Justiça decreta novamente prisão preventiva de professor suspeito de estupro em Murici

De acordo com o órgão, o homem teria se aproveitado da condição de educador para se aproximar das vítimas menores de idade

Por Redação 07/05/2026 15h03 - Atualizado em 07/05/2026 16h04
Justiça decreta novamente prisão preventiva de professor suspeito de estupro em Murici
Professor havia sito solto pela Justiça em Murici, mas o órgão voltou com a decisão de manter a prisão - Foto: PM/AL

A Justiça de Alagoas decretou novamente a prisão preventiva do professor investigado por estupro de vulnerável em Murici, município da Zona da Mata alagoana. A informação foi divulgada nesta quinta-feira (7) pelo Ministério Público de Alagoas (MP-AL).

De acordo com a Justiça, o homem teria se aproveitado da condição de educador para se aproximar das vítimas menores de idade e praticar o crime de estupro.
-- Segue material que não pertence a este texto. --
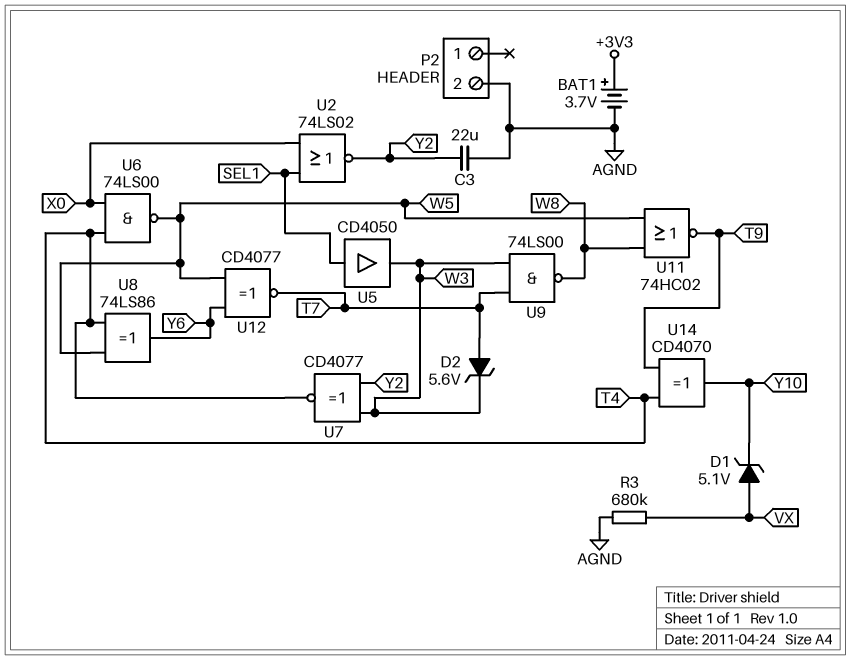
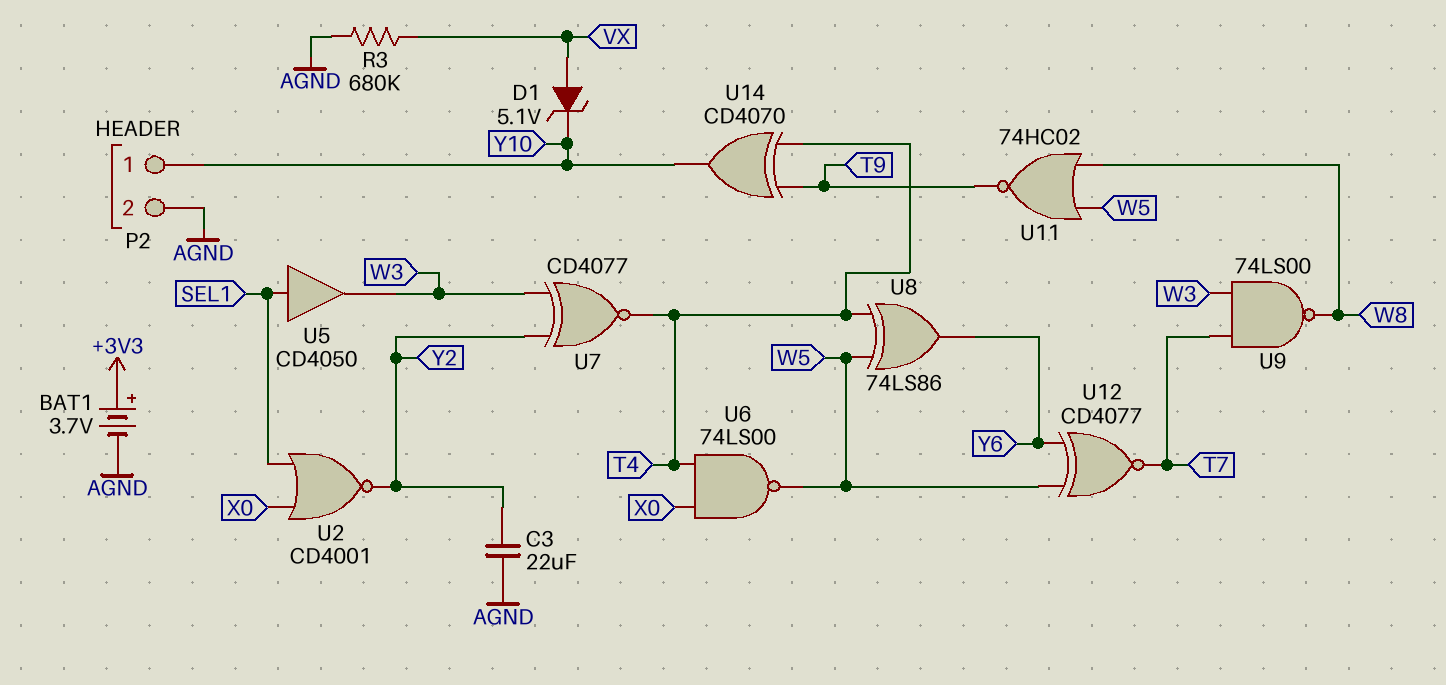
D2: zener 5.6V (A T7, K W3) -> none
P2 pin 1: none -> Y10
U2: NOR 74LS02 (in SEL1, in X0, out Y2) -> NOR CD4001 (in SEL1, in X0, out Y2)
As apurações tiveram início a partir de denúncias feitas ao MP, posteriormente reforçadas pelos relatos de duas garotas e por diligências realizadas pelas forças de segurança.

Ainda segundo o órgão, no último dia 16, uma operação foi realizada para prender o professor, após pedido de prisão temporária acatado pelo Judiciário em 1º grau. No dia seguinte, o suspeito passou por audiência de custódia, ocasião em que foi decretada a prisão preventiva.

No dia 29 de abril, a Justiça decidiu a soltura do suspeito após pedido de habeas corpus apresentado pela defesa. 

Após sessão da Câmara Criminal do Tribunal de Justiça, nessa quarta (6), foi restabelecida a prisão preventiva do professor, depois que os desembargadores que integram o colegiado analisaram, de forma conjunta, as provas apresentadas pelo Ministério Público.

Com isso, prevaleceu o entendimento de que estavam presentes os requisitos legais para a manutenção da medida. A decisão foi tomada durante o julgamento de um habeas corpus.

“Desde o início das investigações, reunimos elementos consistentes que demonstram a necessidade da custódia cautelar. O restabelecimento da prisão preventiva é fundamental para garantir a integridade das vítimas, evitar qualquer forma de intimidação e assegurar a regularidade da instrução processual. Trata-se de uma resposta concreta diante de acusações extremamente graves”, destacaram os promotores de Justiça responsáveis pelo caso, Ilda Regina Reis e Cyro Blatter.